The criticism on VIF is that \(var(\hat{\beta}_j)=\frac{\sigma^2}{\sum x_j^2} VIF_j\) depends on \(\sigma^2\), \(\sum x_j^2\) and VIF, which shows that a high VIF can be counterbalanced by a low \(\sigma^2\) or high \(\sum x_j^2\). So a high VIF is neither a necessary nor a sufficient measure of multicollinearity (Gujarati and Porter 2008). The value of \(VIF > 3, 5, 10\) or value of \(TOL \sim 0\) indicates existence of collinearity among regressors (Marquardt 1970; Kutner et al. 2004).
Eigenvalues:
(Kendall 1957) and (Silvey 1969) suggested the use of eigenvalues of
\(X'X\) (correlation matrix) to check the presence of
multicollinearity and set the criteria that small eigenvalues (near
to zero) are indication of high collinearity, however, they did not
mentioned how much small it should be. One or more smaller
eigenvalues of \(X'X\) or its related correlation matrix indicate
collinearity (Kendall 1957; Silvey 1969).
CVIF:
(Curto and Pinto 2011) proposed new measure of multicollinearity to
evaluate the impact of the correlation among regressors in the
variance of the OLSEs. \(CVIF_j=VIF_j\times \frac{1-R^2}{1-R^2_0}\)
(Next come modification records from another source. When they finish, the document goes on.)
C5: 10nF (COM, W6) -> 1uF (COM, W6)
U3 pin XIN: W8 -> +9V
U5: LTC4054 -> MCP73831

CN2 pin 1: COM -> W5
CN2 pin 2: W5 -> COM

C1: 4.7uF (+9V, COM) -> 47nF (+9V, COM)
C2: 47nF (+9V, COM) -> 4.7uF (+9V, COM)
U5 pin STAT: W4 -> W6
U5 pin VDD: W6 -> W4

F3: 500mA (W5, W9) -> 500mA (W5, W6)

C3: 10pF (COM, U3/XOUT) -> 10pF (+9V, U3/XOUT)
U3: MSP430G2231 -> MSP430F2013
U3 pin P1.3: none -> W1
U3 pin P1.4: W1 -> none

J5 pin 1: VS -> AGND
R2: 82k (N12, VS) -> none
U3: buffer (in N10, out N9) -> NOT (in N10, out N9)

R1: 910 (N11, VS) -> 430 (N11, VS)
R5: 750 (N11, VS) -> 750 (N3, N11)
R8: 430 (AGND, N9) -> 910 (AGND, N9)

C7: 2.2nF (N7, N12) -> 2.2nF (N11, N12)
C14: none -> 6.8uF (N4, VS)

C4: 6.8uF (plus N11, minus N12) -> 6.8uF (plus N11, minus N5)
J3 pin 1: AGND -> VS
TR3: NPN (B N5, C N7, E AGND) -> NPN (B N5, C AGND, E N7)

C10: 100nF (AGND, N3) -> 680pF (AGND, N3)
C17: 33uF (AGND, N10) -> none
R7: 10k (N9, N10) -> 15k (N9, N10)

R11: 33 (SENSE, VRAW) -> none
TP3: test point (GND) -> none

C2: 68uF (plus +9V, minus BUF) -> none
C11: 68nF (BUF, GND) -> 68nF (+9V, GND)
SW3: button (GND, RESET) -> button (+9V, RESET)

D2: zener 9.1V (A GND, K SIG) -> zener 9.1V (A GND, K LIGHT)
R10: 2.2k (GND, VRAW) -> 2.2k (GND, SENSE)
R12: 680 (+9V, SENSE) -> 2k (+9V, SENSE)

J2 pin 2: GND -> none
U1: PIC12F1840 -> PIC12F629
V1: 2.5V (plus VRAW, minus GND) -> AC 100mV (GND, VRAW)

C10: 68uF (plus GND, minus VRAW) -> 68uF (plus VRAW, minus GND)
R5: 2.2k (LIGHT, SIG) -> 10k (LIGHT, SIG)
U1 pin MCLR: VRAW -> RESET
where, \(R^2_0=R^2_{yx_1}+R^2_{yx_2}+\cdots +\ R^2_{yx_p}\).
Collinearity exists if \(CVIF_j\ge 10\) (Curto and Pinto 2011).
Leamer’s method:
Leamer (in (Greene 2002)) suggested a measure of the effect of
multicollinearity for the jth variable;
\(C_j={\left \{\frac{{ \left(\sum^n_i{{\left(X_{ij}-{\overline{X}}_j\right)}^2}\right)}^{-1}} {(X'X)^{-1}_{jj}}\right\} } ^{\left(\frac{1}{2}\right)}\).
This measure is the square root of the ratio of variances of
estimated coefficients (\(\hat{\beta}_j\)) when estimated without and
with the other regressors. If \(X_j\) is uncorrelated with the other
regressors \(C_j\) would be 1 otherwise will be equal to
\((1-R_j^2)^{\frac{1}{2}}\), i.e., \(C_j\sim 0\) indicates existence of
collinearity among regressors.
F and \(R^2\) relation:
The relationship of F-test and \(R^2\) from regressing \(X_j\) on the
other remaining regressors can be used to detect multicollinearity.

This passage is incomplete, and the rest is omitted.